Friday, 19th April 2024
To guardian.ng
Search

Guild of Medical Directors faults move to import doctors from America, Europe

By Nkechi Onyedika-Ugoeze, Abuja
26 October 2019   |   3:33 am
The Guild of Medical Directors has faulted the move by the Federal Government to start importing medical doctors from Europe and America in order to strengthen the nation's health sector.

The Guild of Medical Directors has faulted the move by the Federal Government to start importing medical doctors from Europe and America in order to strengthen the nation’s health sector.

Minister Osagie Ehanire had during the 2020 budget defence session on Thursday, said that Nigeria would employ the services of medical experts from Europe and America adding that officials of the ministry were in touch with foreign embassies for specialists who would work in hospitals across the country for specified periods.

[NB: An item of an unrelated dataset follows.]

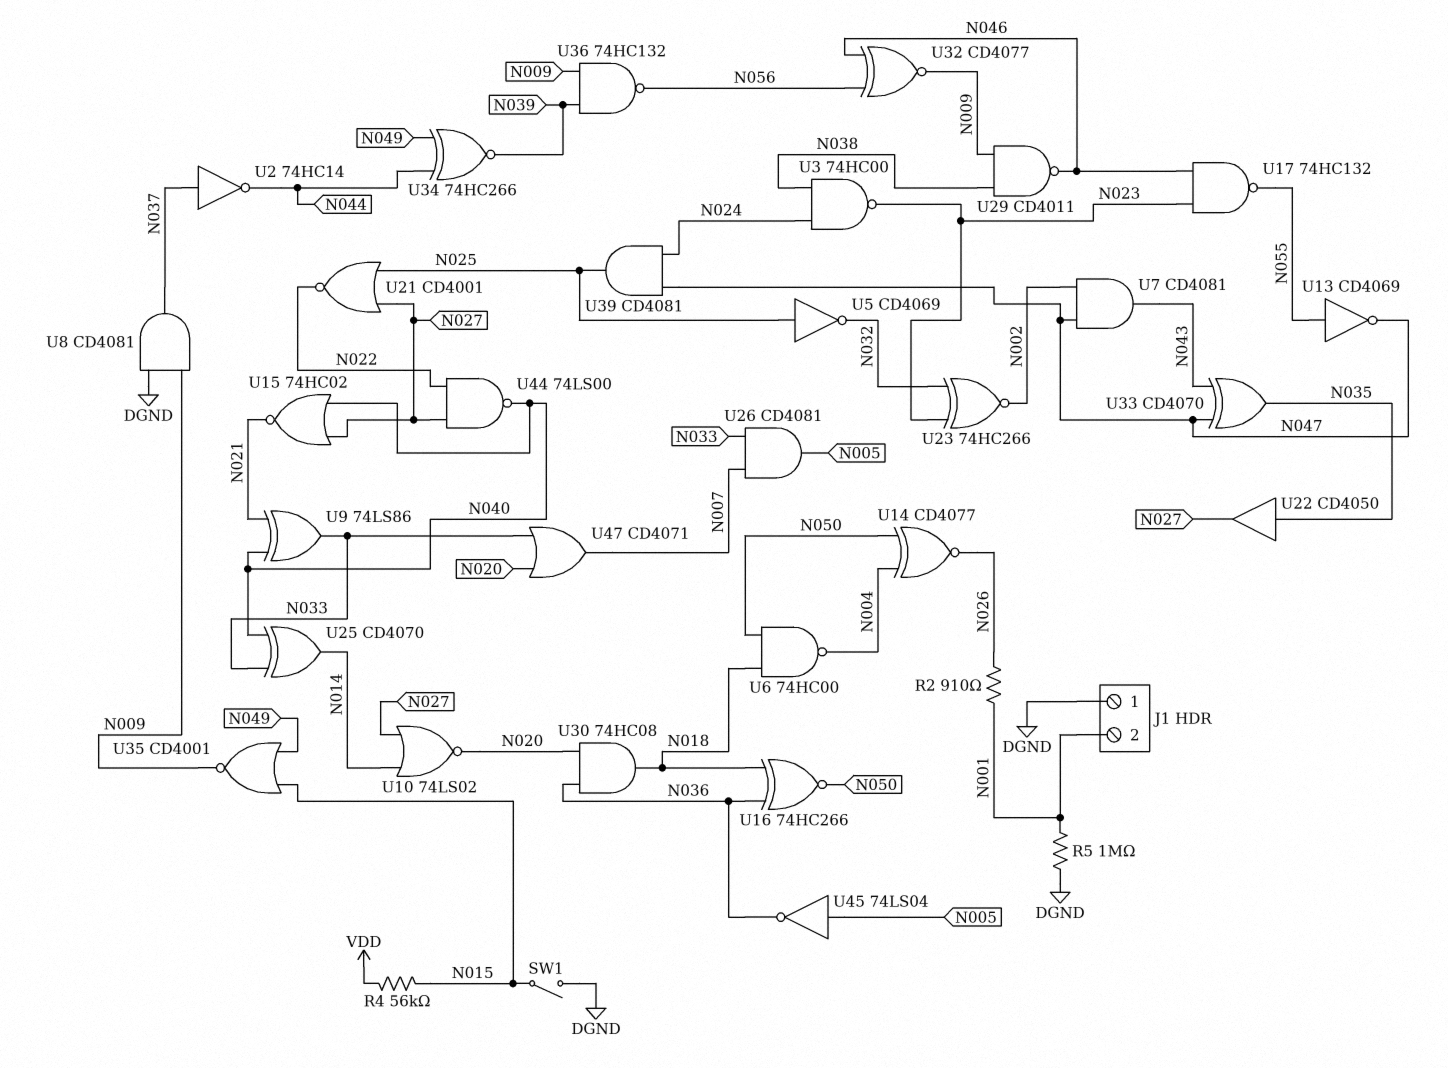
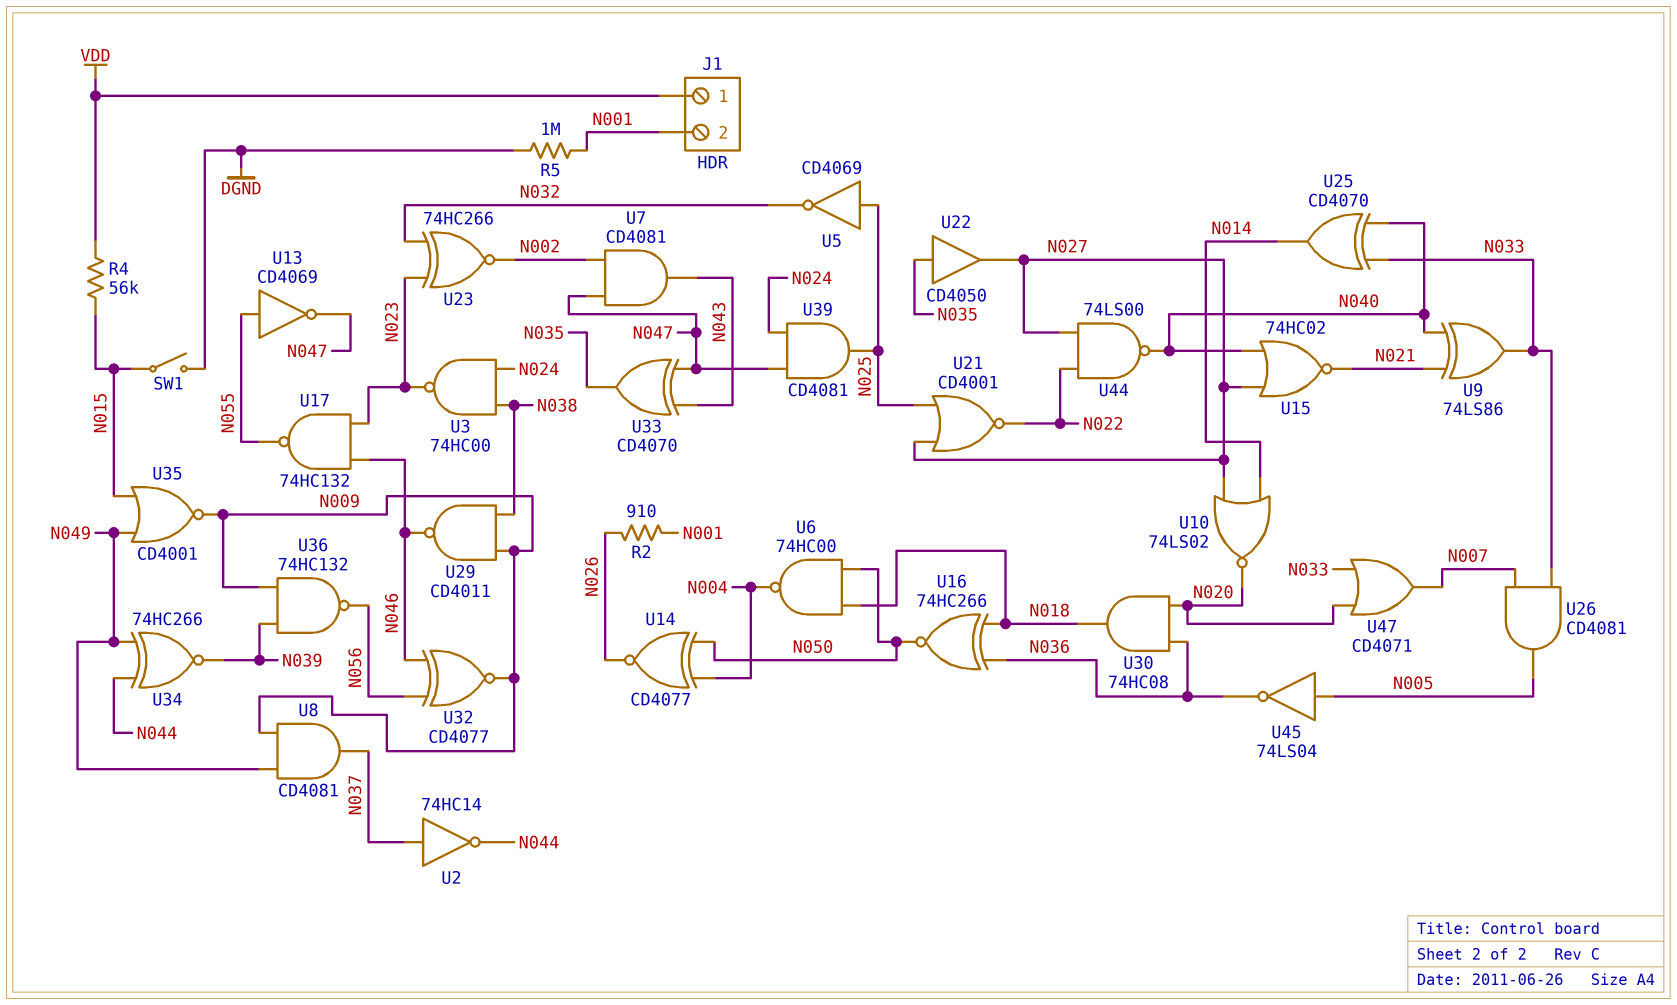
J1 pin 1: DGND -> VDD
U8: AND CD4081 (in DGND, in N009, out N037) -> AND CD4081 (in N009, in N049, out N037)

But in an interview with journalists at the 25th Annual General Meeting of the Guild of Medical Directors in Abuja, President of the Guild, Prof Olufemi Dokun-Babalola observed that “It will be very tragic if government has to start importing doctors from abroad, arguing that Nigeria is one of the biggest exporters of doctors in the world, noting that “over 60 per cent of the doctors we produce in our medical schools travel abroad to work because sometimes, they don’t find a job here in Nigeria while there are also so many doctors who have finished their training but have not gotten positions for their house jobs.”

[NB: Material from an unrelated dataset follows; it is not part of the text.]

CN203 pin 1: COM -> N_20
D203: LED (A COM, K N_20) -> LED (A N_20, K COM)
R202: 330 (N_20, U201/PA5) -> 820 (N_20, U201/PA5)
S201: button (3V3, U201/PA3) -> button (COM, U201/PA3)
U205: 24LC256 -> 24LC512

He said: “I have spoken with the Registrar of the Medical and Dental Council of Nigeria (MDCN) and they are working on ways in which they will centralise the posting of doctors.

“The problem we have is no shortage of doctors but the establishment for this doctors as many state governments are reneging on their responsibility to effectively run the state and specialist hospitals and are depending only on the Federal Government to run teaching hospitals and the federal medical centers, whereas all the secondary care hospitals are rather moribund now apart from Lagos State which has well-run secondary care hospitals.

“I recommend that to other state governments. They should get their hospitals running, so that the young doctors we are producing will have an establishment to work, thereby, stop leaving the country. We should stop thinking of importing doctors, we have enough.”

The guild president observed that over 80 per cent of medical services rendered in Nigeria are handled by the private medical practitioners adding that if we are to make progress in terms of our health indices in Nigeria, particularly Universal Health Coverage and to ensure that nobody is left behind, the Guild of Medical Directors have a critical role to play.

“We need to find ways of achieving a universal health coverage, there is no way we can increase enrollment in the NHIS without making it possible for Nigerians to go to the clinics nearest to them to register. Since we have decided that it is through the NHIS that we can achieve UHC, we must find a way an average person would easily access NHIS services and the only way that can happen is if they would not have to travel beyond 35 minutes from the house to get a clinic where they can register,” he added

Also speaking, Chairman, House Committee on Healthcare Services, Hon Yusuf Tanko Sununu said the House is very worried about the exodus of Doctors, Nurses, Lab Technicians and other healthcare professionals from the shores of Nigeria in search of greener pasture.

He lamented that as a consequence of the exodus, millions of Nigerians continue to die of preventable diseases and the country loses millions of dollars each year to medical tourism, stressing that there has to be a paradigm shift to address and stop this worrisome trend.

Sununu noted that achieving a health care system that works for all, is, therefore, a priority of the Federal Government and the 9th House of Representatives.